僕の返答などお構いなしに、ササは自らの話を続けていた。
生前、つまりは十年ほど前にこの場所で集団自殺が企てられていたこと。たまたまその現場に遭遇したササは興味本位で参加したが、参加者が次々に死んでいく姿をただ傍観するササに対して自殺志願者の一人がなぜ死のうとしないのかと咎め、結果としてその人物を殺したこと。最終的には殺害した人物を殺人犯に仕立て上げるため、他の自殺者たちの首を切り落としたこと。

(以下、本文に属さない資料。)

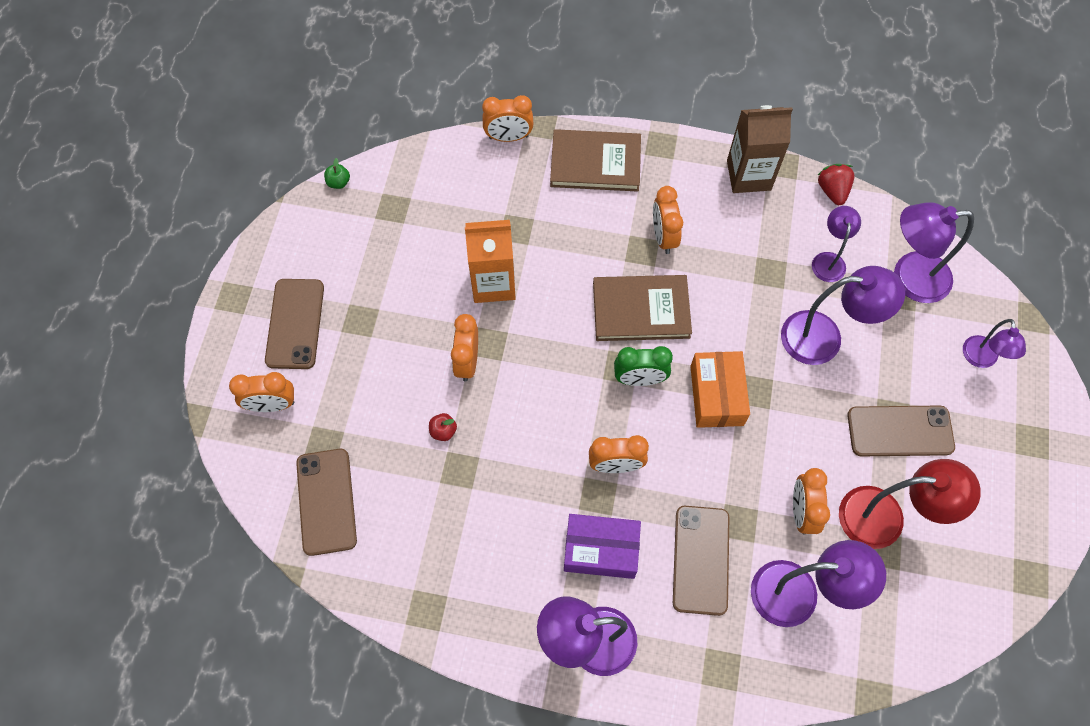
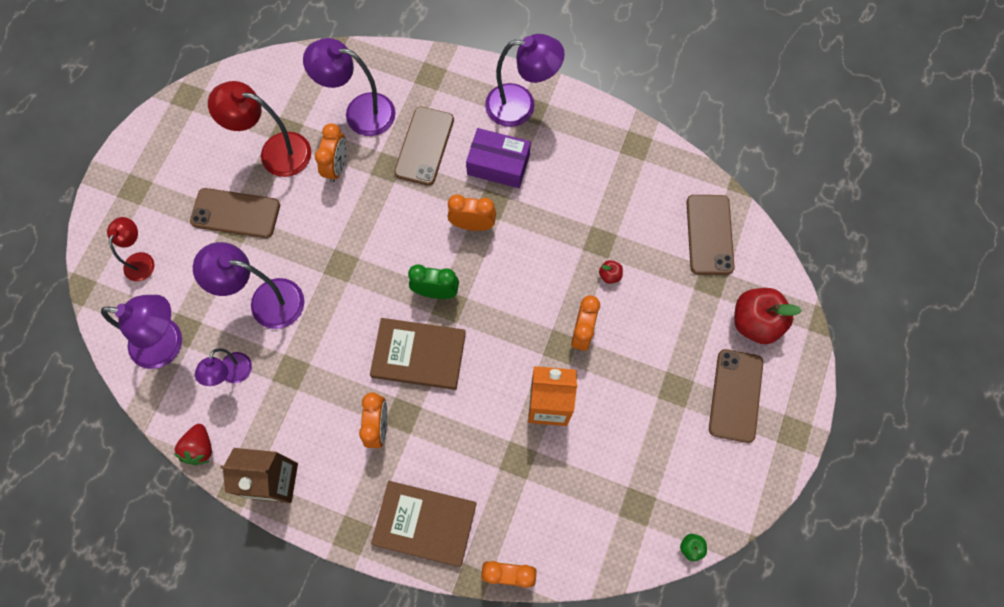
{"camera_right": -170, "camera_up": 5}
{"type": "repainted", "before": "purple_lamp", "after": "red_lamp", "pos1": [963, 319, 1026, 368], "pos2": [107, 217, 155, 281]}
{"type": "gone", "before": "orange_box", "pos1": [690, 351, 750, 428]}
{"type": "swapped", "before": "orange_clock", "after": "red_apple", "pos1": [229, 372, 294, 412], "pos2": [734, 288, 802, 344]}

「彼らも私に感謝していることでしょう。自らの命を絶つなんて、幸せとは程遠い行いです」
首のない存在が増える。それらは僕とササを取り囲み、無言のままに非難する。
これは自殺者たちだ。彼らは全員で仲良く――かどうかは定かではないが、共に、自らの意思で死ぬことを望んでいた。だが、それは叶わなかった。結果として、この場所に縛り付けられている。死んでも死にきれないというのはこういうことを言うのかもしれない。
僕は無関係だ。しかし、こいつらにとってはどうでもいいことなのだ。
「ミトカワさん。首が落ちましたよ」
誰のせいだよ、と言うだけの気力はもう残ってはいない。